Solo fra le persone in coda per un rene nuovo si viaggia al ritmo di 50 pazienti in più l'anno, mentre le liste d'attesa degli altri organi crescono di qualche decina di unità. "Un dato legato sia all'allargamento della richiesta di trapianti e dei criteri di 'trapiantabilità', sia al fatto che le liste sono aperte e accolgono anche pazienti dalle altre regioni, attratti da alcune specializzazioni", analizza oggi a Milano in occasione della riunione tecnico-scientifica del Nitp Mario Scalamogna, direttore del centro regionale di riferimento in Lombardia e del centro interregionale di riferimento del Nitp.

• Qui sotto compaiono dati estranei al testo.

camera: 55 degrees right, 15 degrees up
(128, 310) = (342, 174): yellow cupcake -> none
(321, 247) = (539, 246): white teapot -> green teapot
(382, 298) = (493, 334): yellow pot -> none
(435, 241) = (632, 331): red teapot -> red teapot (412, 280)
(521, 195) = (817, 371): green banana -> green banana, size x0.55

Il risultato è che ad oggi i pazienti in attesa di un rene nuovo sono 2.448, 509 quelli in coda per il fegato, 466 per il cuore e 167 per il polmone. "La rete, nel suo complesso, ha avuto un miglioramento sul fronte delle donazioni che a volte entrano in crisi anche per il condizionamento della stampa non informata", riflette Cristiano Martini, presidente del Nitp, rete che dal 1972 (anno di nascita) a oggi ha totalizzato 24.775 interventi. "Ciò che ha fatto il Nord Italia transplant in tutti questi anni - commenta in una nota Girolamo Sirchia, ex ministro della Salute e fondatore del Nitp - ha portato quest'area ad essere fra le più efficienti in Europa.

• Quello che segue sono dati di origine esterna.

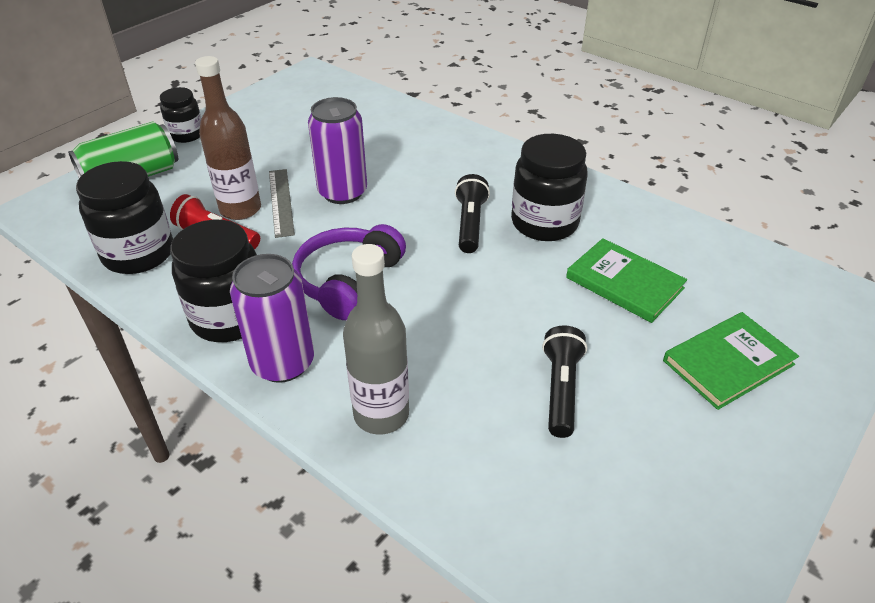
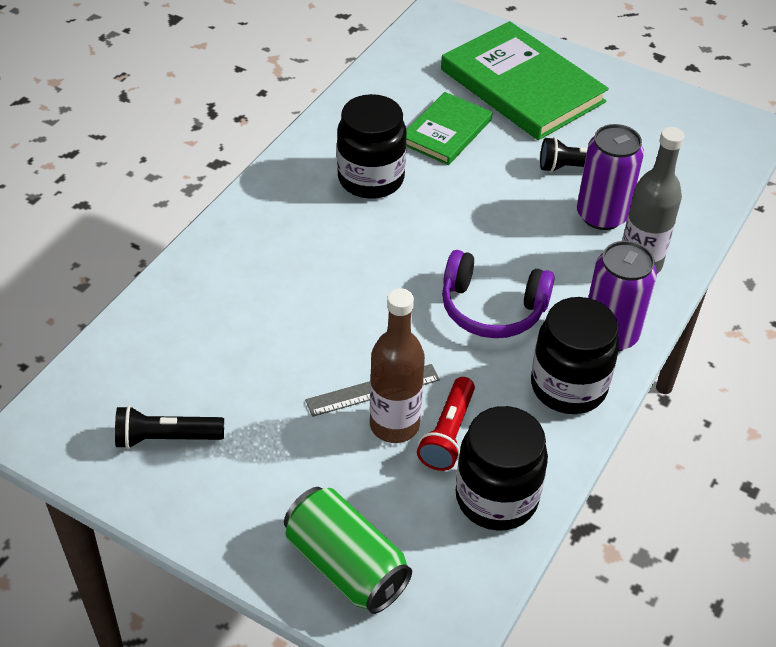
camera: 100 degrees left, 5 degrees up
(186, 135) = (229, 537): black jar -> none
(342, 192) = (344, 338): purple can -> purple can (601, 215)
(470, 224) = (383, 230): black flashlight -> black flashlight (166, 438)
(728, 362) = (522, 86): green book -> green book, size x1.75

Spiccano i miglioramenti della Lombardia: con i suoi 25 donatori utilizzati per milione di abitanti è "oggi una regione più attiva, dopo aver superato le difficoltà registrate dal 2007 in poi", ricorda l'esperto. La Lombardia, secondo i dati al 30 novembre, ha fatto un salto da 244 donatori segnalati nel 2008 ai 318 del 2009 e ha utilizzato 62 donatori in più rispetto all'anno scorso, raggiungendo quota 209. I 'no' alla donazione sono stati 73, in calo dal 25,6% registrato nel 2008 al 23% del 2009.
Donatori in diminuzione nel Veneto, che è passato dai 104 utilizzati nel 2008 ai 94 del 2009 (con 19 segnalazioni in meno e un aumento dei 'no' alla donazione), e in Liguria che è scesa da 40 a 30. I trapianti invece sono in crescita in tutte le regioni tranne che in Liguria (che conta un trapianto in meno): si va dalla più attiva che è la Lombardia con 634 interventi - 102 in più rispetto all'anno scorso - al Veneto che è passato da 302 a 361. Bene anche le Marche, con 80 trapianti, 10 in più rispetto al 2008, e il Friuli passato da 86 a 103 interventi.
"Migliora - evidenzia Scalamogna - anche la sopravvivenza dei pazienti, che oggi supera il 90% a un anno dal trapianto e l'87% a 5 anni", con percentuali variabili a seconda del tipo di organo impiantato. Negli anni '70 la percentuale di successi a distanza di un anno dall'intervento era ferma al 60%. "Negli ultimi tempi, con il miglioramento delle terapie e l'avanzamento tecnologico, c'è stato di conseguenza anche un boom dei pazienti che restano in carico ai centri trapianti, ma le risorse restano le stesse. Forse occorrerebbe concentrare un po' più di risorse su questo settore", conclude l'esperto.